We live in Austria in an apartment in Vienna and here we get our tap water supplied by a pipeline directly from the Alps with long term quality studies and a very scientific table on the components of our drinking water. Since we have such high quality tap water — and this is included in the rent — we usually do not buy bottled water. As a person who has lived in Spain, the UK and Ireland, I can confirm that not all tap water tastes the same or even good. In South America I often purified my water with chlorine tablets to reduce the amount of bottled water which I would otherwise have to buy.
Preparation and methods — trying to be scientific about this
Apparently not every supermarket chain has the same selection of bottled water, so it took several trips to different stores to accumulate our lovely selection of 13 different water brands. The plan was to do a ‘blind’ test to see if we could recognize the brand after tasting it. My sister — who oddly has done this before — became “coordinator of the water taste test” and gave me and a friend — ‘the tasters’— different shot glasses of water.
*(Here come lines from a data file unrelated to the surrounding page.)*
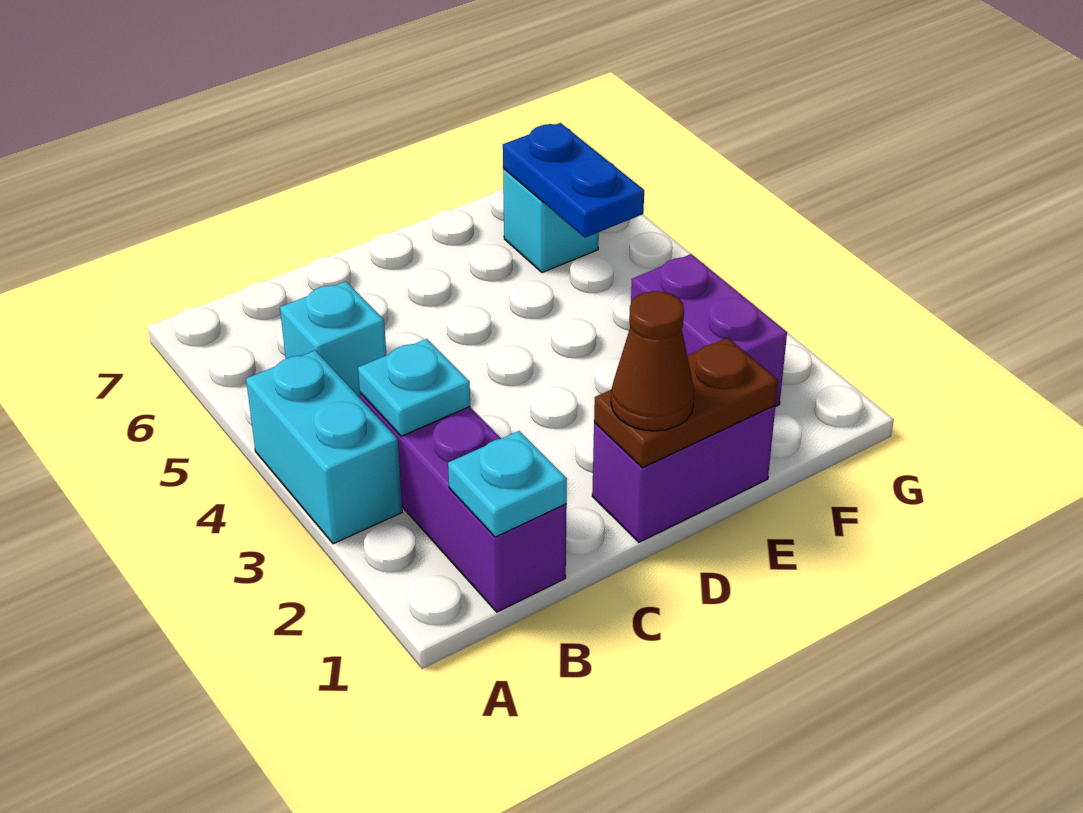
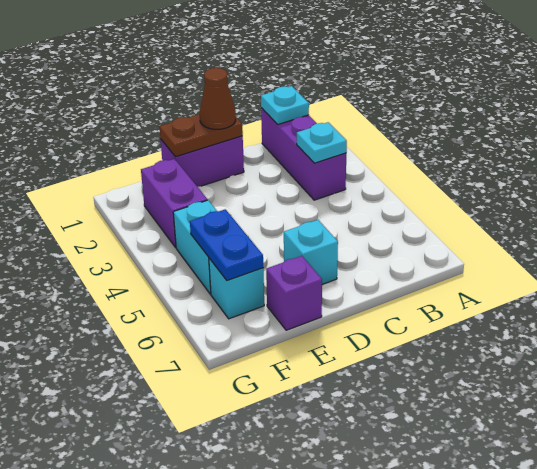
cyan brick A3:A4 level 1 -> cyan brick F4:F5 level 1
cyan brick B5 level 1 -> cyan brick D6 level 1
none -> purple brick E7 level 1

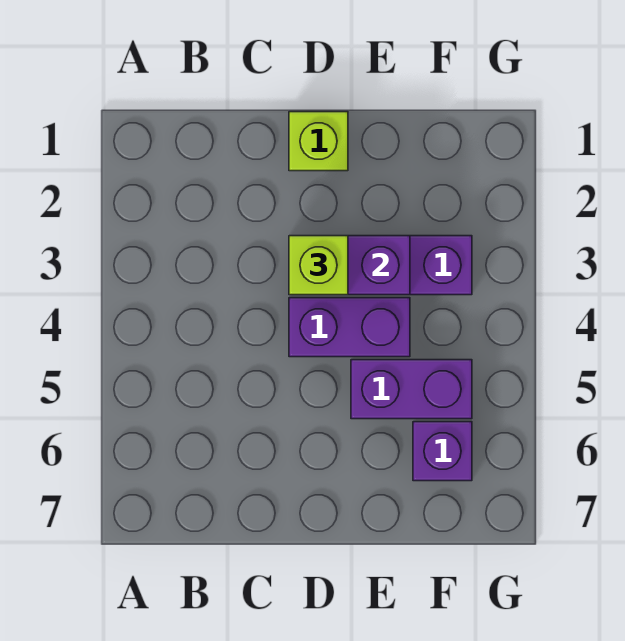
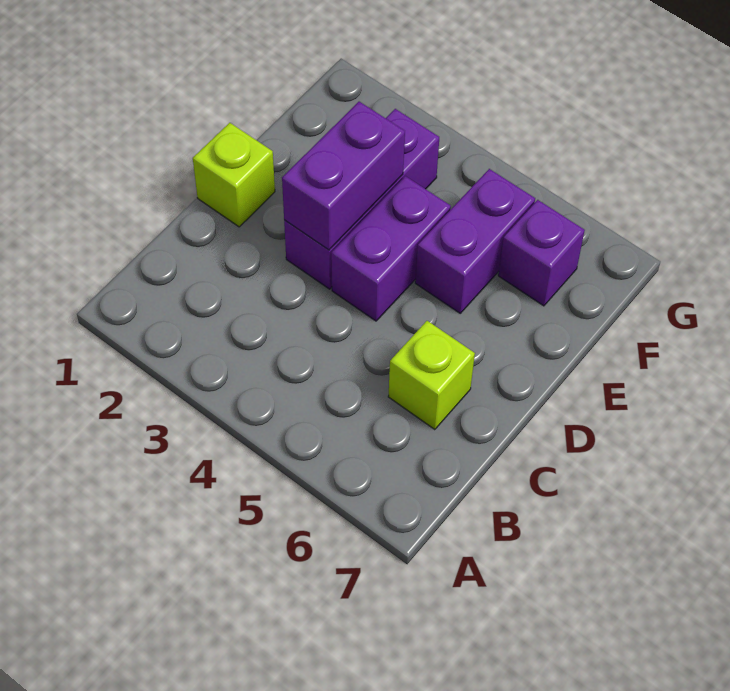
lime brick D3 level 3 -> lime brick C6 level 1

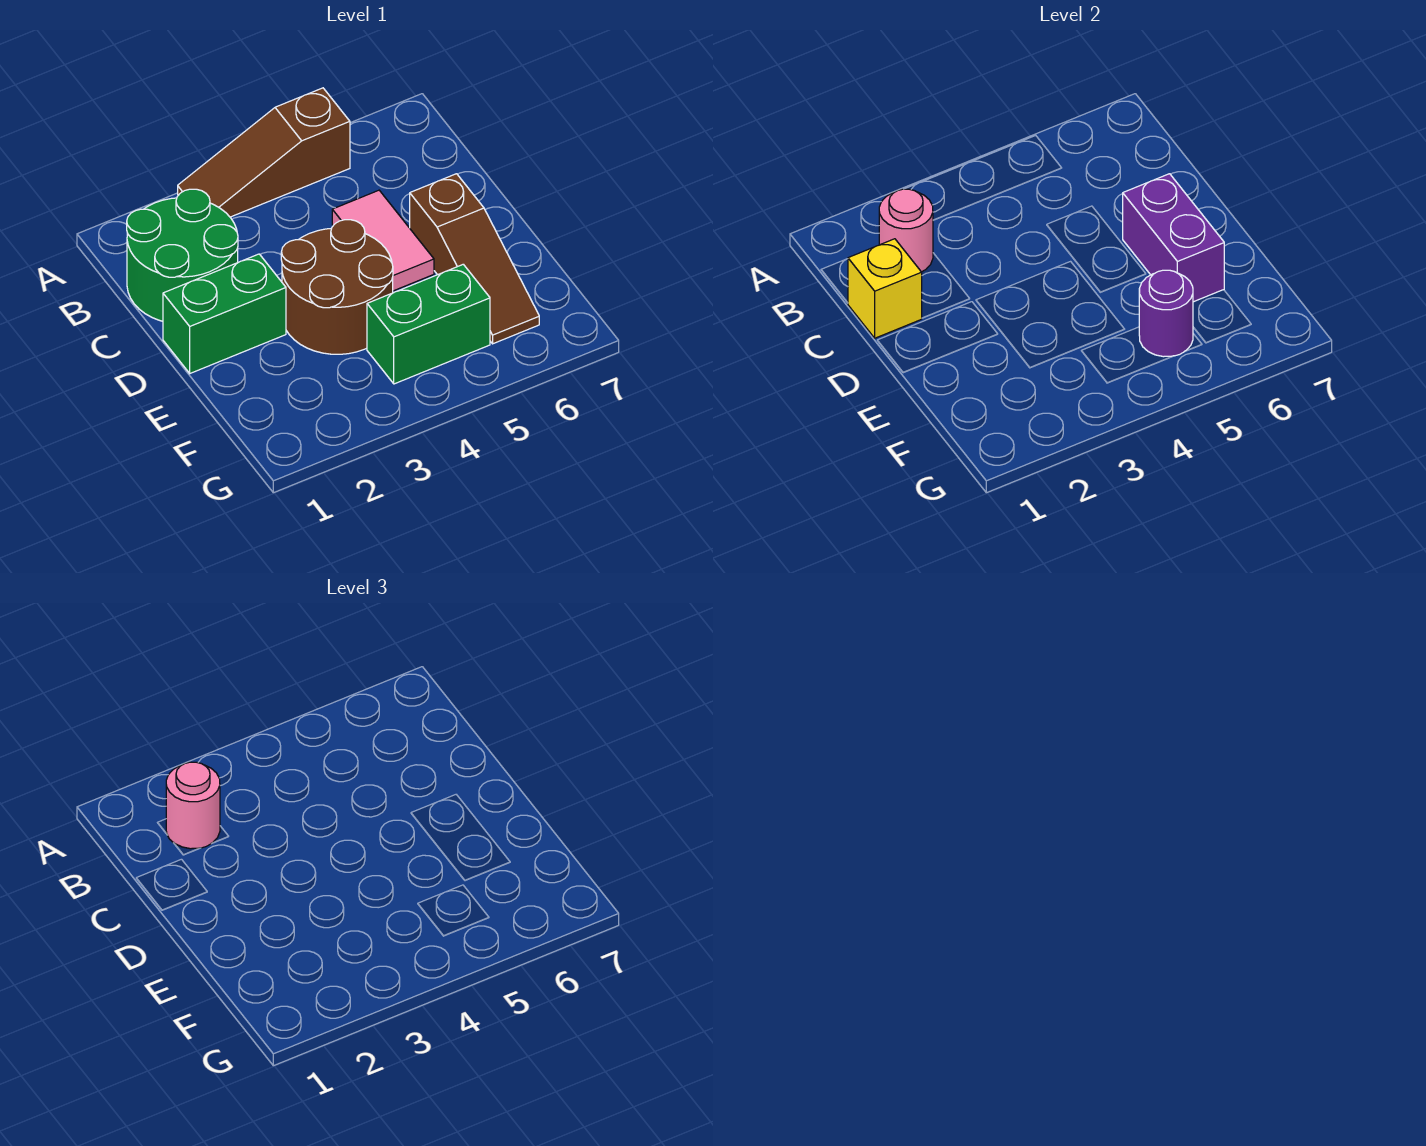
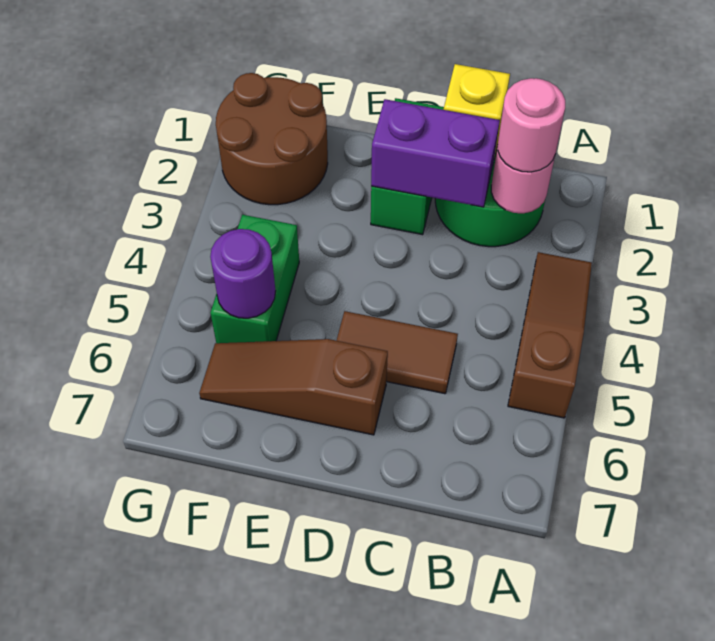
pink tile C5:D5 level 1 -> brown tile C5:D5 level 1
brown round brick D3:E4 level 1 -> brown round brick F1:G2 level 1
purple brick D6:E6 level 2 -> purple brick C2:D2 level 2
We would then describe the taste of the water according to personal taste.
Taste test
So here are the waters we have tried and how we rated them to our personal taste, we used a 1–10 star rating with 10 as the highest score.
- Wildalp
- Share
- Evian — spelled it backwards and you would actually get ‘naive’ — we really liked the esthetics of the glass water bottle
- SmartWater
- Astoria S. Budget
- Vöslauer
- Tap Water
- Fiji
- Waldquelle
- Laurentana
- Vittel Sport — this brand is owned by Nestlé
- Spar Lebensquelle
- Voss
- Silberquelle
Oddly enough they all tasted very differently and you can detect the slight change in mineral compositions and levels of calcium even as an amateur. However, we did an exceptionally bad job at trying to guess which water belonged to which brand. We could match zero brands to their waters just from their taste.
Good value for your money?
All those bottles of water cost us less than 20€, but we only bought small bottle sizes (375–750ml). We then calculated the price per liter from the Austrian retail price, but we did not correct for price reductions sold in bigger bottles.
Conclusion
Personal tastes differ greatly and we were shocked that we equally disliked the taste of the most expensive water (Voss) and the cheapest store bought water (Astoria). The best ranking waters to our taste are the most abundantly sold in Austria, which is probably why we liked them — we might have subconsciously recognized the taste. We also did not recognize the taste of our own tap water — another shocker — and in the blind tasting we also did not seem to like it.
But will I stop drinking tap water now and only buy the water I ‘objectively’ like? Definitely not, buying water is not only a huge extra expense, but also creates a lot of unnecessary plastic waste — especially if you get perfectly good tap water quality like we do here in Vienna.
This was a fun friday night activity and maybe you are a better ‘water sommelier’ than we are — but just try and see if you would recognize your own tap water in a ‘blind’ test. I dare you.